Watch is used to view queue information; Yiyou-server is similar to JobServer, which is mainly used for assignment of tasks and management of NoSQL databases; Yiyou-stop shuts down the entire parallel cluster; Yiyou-client-lib is the client program dependent Library. Can be based on this custom client program, Yiyou-worker-lib for the work of the application of the library, can be based on this custom work-end program, Yiyou-dlib is a dependent library for parallel computing, based on it, the single-threaded detachable R code smoothly ported to the cluster, no need to change the previous code, Examples are as follows:

It can be seen that the parallel computation based on the yiyou framework, which relies on the computing power of the cluster, provides a feasible solution for big data analysis of R language.
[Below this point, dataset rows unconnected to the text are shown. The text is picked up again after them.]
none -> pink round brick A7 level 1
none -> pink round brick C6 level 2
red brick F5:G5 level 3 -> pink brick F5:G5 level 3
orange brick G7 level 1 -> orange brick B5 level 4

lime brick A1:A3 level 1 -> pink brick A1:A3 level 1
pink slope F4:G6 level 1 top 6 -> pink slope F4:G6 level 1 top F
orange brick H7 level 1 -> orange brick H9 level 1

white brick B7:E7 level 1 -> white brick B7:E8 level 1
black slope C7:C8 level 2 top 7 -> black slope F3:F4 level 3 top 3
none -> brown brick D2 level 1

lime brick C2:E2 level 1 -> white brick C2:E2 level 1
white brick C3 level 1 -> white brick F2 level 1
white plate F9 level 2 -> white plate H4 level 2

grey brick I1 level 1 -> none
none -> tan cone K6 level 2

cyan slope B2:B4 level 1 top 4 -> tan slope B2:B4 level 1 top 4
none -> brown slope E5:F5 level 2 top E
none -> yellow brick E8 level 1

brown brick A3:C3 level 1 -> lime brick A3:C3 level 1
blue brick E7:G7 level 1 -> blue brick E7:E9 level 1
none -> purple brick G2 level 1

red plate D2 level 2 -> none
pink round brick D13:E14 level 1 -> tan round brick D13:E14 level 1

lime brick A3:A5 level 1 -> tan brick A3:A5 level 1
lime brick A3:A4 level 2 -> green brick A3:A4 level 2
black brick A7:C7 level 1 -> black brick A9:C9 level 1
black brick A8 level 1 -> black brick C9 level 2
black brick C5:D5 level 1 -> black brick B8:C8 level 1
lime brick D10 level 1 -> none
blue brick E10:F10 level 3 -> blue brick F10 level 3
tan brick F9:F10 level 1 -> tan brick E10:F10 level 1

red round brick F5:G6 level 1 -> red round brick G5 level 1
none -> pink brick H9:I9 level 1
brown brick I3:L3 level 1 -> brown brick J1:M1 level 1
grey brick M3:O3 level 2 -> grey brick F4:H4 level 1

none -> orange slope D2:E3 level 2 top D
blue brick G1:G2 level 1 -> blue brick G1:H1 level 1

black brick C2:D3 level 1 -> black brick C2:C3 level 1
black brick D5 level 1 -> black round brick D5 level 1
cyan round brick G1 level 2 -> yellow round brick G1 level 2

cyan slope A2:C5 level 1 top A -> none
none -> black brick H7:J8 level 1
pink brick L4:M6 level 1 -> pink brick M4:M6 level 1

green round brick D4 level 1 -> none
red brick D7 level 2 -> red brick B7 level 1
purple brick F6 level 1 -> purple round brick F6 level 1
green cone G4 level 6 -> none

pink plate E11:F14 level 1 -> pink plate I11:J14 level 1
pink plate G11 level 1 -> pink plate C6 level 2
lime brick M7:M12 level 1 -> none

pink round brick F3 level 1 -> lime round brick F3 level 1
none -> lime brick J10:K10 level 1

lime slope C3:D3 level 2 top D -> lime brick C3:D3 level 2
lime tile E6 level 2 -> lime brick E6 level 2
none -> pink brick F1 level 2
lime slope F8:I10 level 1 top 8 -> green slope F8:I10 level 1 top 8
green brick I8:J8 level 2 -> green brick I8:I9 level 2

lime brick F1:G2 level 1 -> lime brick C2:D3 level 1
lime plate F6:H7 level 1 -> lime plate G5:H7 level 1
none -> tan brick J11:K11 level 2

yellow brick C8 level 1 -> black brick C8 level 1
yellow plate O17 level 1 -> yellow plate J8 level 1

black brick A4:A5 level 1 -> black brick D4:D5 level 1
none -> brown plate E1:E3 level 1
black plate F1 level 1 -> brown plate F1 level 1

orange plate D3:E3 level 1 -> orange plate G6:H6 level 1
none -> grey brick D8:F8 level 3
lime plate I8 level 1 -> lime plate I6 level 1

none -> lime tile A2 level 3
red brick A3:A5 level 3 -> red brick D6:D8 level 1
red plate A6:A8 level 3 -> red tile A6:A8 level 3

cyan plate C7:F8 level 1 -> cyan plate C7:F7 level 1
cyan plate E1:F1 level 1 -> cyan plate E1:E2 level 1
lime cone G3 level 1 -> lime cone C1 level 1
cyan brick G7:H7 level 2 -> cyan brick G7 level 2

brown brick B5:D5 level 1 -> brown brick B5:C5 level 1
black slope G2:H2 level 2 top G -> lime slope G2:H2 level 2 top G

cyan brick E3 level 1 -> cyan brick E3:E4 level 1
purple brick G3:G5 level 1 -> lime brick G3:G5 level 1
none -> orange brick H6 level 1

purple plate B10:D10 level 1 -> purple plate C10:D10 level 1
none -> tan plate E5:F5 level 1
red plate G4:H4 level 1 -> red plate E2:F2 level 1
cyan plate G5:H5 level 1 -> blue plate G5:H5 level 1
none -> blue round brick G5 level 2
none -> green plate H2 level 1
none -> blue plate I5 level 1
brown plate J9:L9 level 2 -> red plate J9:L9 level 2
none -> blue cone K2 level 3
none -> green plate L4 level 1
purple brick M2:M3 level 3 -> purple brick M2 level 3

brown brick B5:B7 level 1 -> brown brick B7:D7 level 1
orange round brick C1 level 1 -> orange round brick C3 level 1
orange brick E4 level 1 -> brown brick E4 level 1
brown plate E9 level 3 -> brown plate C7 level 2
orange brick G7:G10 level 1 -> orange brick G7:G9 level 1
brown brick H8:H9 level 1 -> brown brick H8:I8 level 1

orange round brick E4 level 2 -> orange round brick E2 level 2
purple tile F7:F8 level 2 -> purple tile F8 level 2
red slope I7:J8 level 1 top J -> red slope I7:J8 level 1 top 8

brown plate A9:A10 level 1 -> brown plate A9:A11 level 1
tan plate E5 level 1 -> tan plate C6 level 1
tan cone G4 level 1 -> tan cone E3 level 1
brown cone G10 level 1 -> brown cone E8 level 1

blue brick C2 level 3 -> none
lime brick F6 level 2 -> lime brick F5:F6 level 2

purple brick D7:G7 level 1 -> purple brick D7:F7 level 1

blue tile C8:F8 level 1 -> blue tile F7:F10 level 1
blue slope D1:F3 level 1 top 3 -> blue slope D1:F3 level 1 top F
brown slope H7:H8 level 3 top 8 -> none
At present, the framework is immature, providing only parallel decomposition of tasks, which can be based on this to write a similar to the MapReduce logic, looking forward to more exciting content ...

Building parallel computing platforms based on Redis and R languages (yiyou)

Related Article

Contact Us

The content source of this page is from Internet, which doesn't represent Alibaba Cloud's opinion; products and services mentioned on that page don't have any relationship with Alibaba Cloud. If the content of the page makes you feel confusing, please write us an email, we will handle the problem within 5 days after receiving your email.

If you find any instances of plagiarism from the community, please send an email to: info-contact@alibabacloud.com and provide relevant evidence. A staff member will contact you within 5 working days.

A Free Trial That Lets You Build Big!

Start building with 50+ products and up to 12 months usage for Elastic Compute Service

  • Sales Support

    1 on 1 presale consultation

  • After-Sales Support

    24/7 Technical Support 6 Free Tickets per Quarter Faster Response

  • Alibaba Cloud offers highly flexible support services tailored to meet your exact needs.